Dossier Algérie : Aux temps bénis du nationalisme arabe (René Naba)
Dossier -Cinquantième anniversaire des accords d'Evian et de la fin de la guerre d'Algérie
Aux temps bénis du nationalisme arabe.
Par René Naba, journaliste écrivain, ancien responsable du TiersMonde arabo-musulman au service diplomatique de l’AFP à Paris, ancien conseiller du directeur général de Radio Monte-Carlo Moyen-Orient, chargé de l’information
Suite aux attentats de Toulouse et de Montauban, cette version réactualisée annule et remplace la précédente publiée le 19 mars
Il arrive que l’on aime les Algériens, mais certainement pas pour leur caractère. Plus sûrement pour leur douloureuse et glorieuse histoire, leur guerre de Libération nationale, l’une des rares victorieuses avec celle menées par le mouvement nassérien du FLOSY du Sud Yémen de Abdel Kawi Makkawi contre le protectorat britannique d'Aden.
C’était l'époque heureuse où un chrétien palestinien Georges Habbache faisait le coup de feu avec un musulman yéménite contre leur ennemi commun, le colonialisme occidental.
L'époque heureuse où Nasser l'Egyptien était la cible d'une expédition punitive de la part des puissances coloniales de l'époque, la France et la Grande Bretagne, avec le soutien de leur créature, Israël, pour avoir porté aide à ses frères d'armes algériens en lutte pour leur indépendance.
Les choses étaient claires: bloc contre bloc, frontalement. Nasser et Boumediene, au nationalisme fier et ombrageux, des dirigeants pleins de tenue et de retenue, imposant le respect à leurs adversaires.
Les temps ont changé. A leur place désormais trônent des obèses autocrates générés par les lubrifiantes pétromonarchies.
Signe de la modernité arabe, c'est à dire de l'aliénation mentale des Arabes, les pétro-monarques et les Occidentaux se liguent, de nos jours, contre un pays arabe au nom de la modernité et de la démocratie, drôle d'alliance de régimes rétrogrades avec le protecteur d'Israël. De grands pays arabes sunnites et Israël se liguent pour imposer le blocus de Gaza, le dernier ersatz de la Palestine combattante.....au nom de "l'Islam des lumières"....un Islam des lumières forgé par des obscurantistes pour la promotion de leurs intérêts de clan et de survie dynastique.
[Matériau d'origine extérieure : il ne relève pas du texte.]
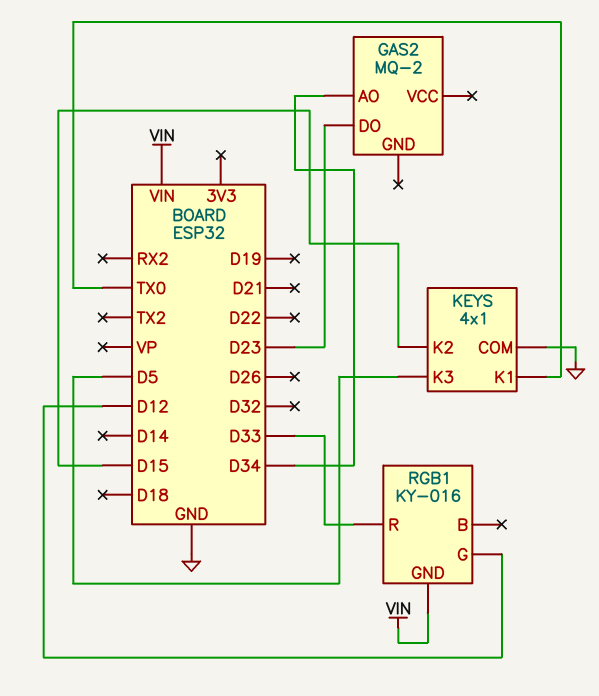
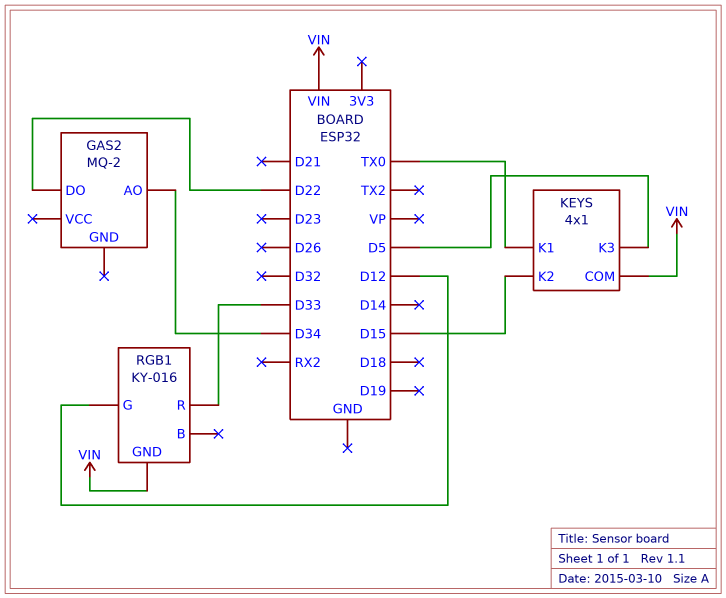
GAS2 pin DO: D23 -> D22
KEYS pin COM: GND -> VIN

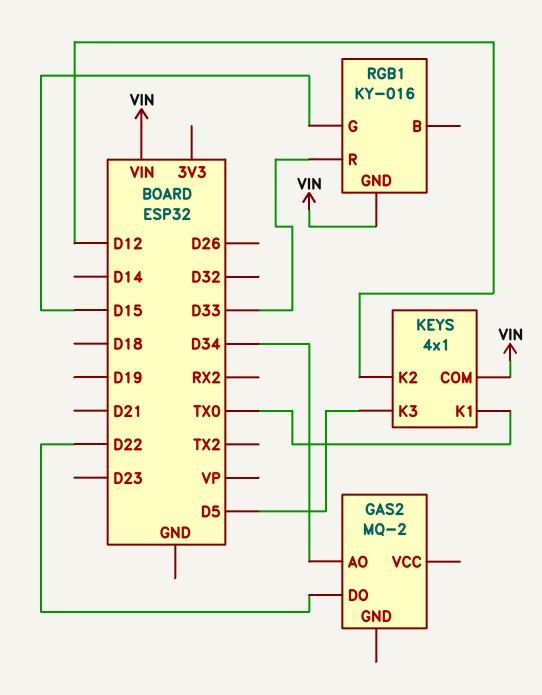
KEYS pin K2: D15 -> D12
RGB1 pin G: D12 -> D15

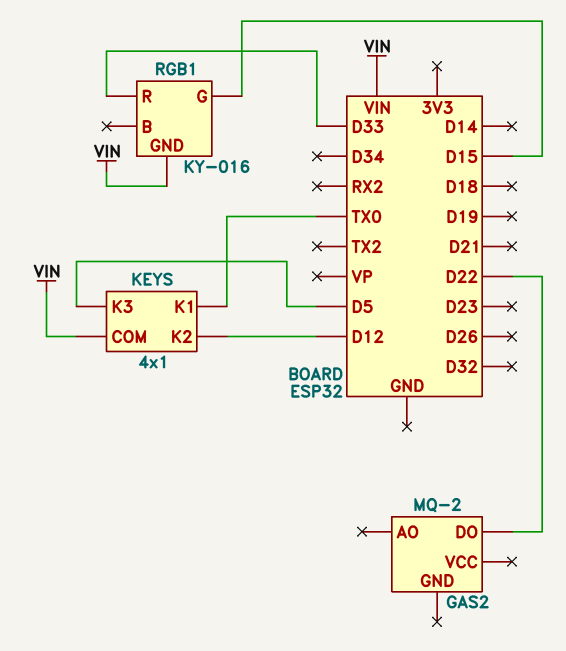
GAS2 pin AO: D34 -> none

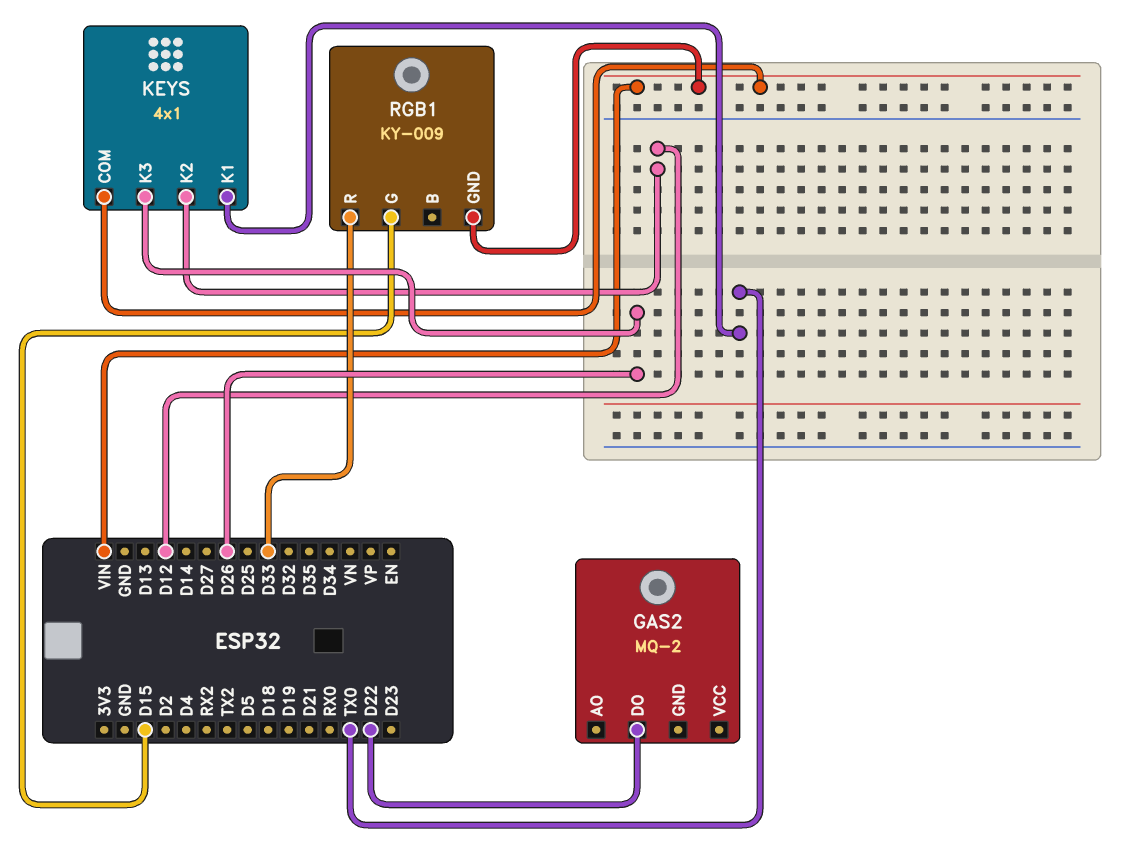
KEYS pin K3: D5 -> D26
RGB1: KY-016 -> KY-009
Quelle était pourtant belle cette prodigieuse décennie de diplomatie multilatérale initiée par le tandem Boumediene-Bouteflika (1970-1980), marquée par le débarquement de Yasser Arafat à l’ONU (1974), la propulsion du nouvel ordre mondial de l’information, l’accord frontalier irako iranien (1975), le dénouement de la prise d’otages de l’OPEP menée par Carlos (1976), et la libération des otages de l’ambassade américaine de Téhéran (1989).
Belle, mobilisatrice et créatrice, dans les deux versants du monde arabe, à Alger et Beyrouth, les deux plateformes opérationnelles des mouvements de libération du Tiers monde, dans la décennie 1960-1970, où dans une subtile répartition des rôles, la capitale libanaise abritait, autour de l’OLP, les révolutionnaires de la péninsule arabique et de la Corne de l’Afrique, et l’algérienne, autour des Blacks Panthers, la kyrielle des mouvements du continent africain.
En ces temps-là, le nationalisme arabe faisait sens.
A son actif, il peut légitimement revendiquer la première nationalisation réussie du Tiers monde, le Canal de Suez, la mise en échec de l’agression tripartite contre Nasser, en novembre 1956, l’indépendance du Yémen, l’abolition de la monarchie en Irak et au Yémen du nord, la vague de nationalisation des installations pétrolières en Algérie, en Irak, en Libye, la propulsion enfin de la revendication nationale palestinienne dans les forums internationaux.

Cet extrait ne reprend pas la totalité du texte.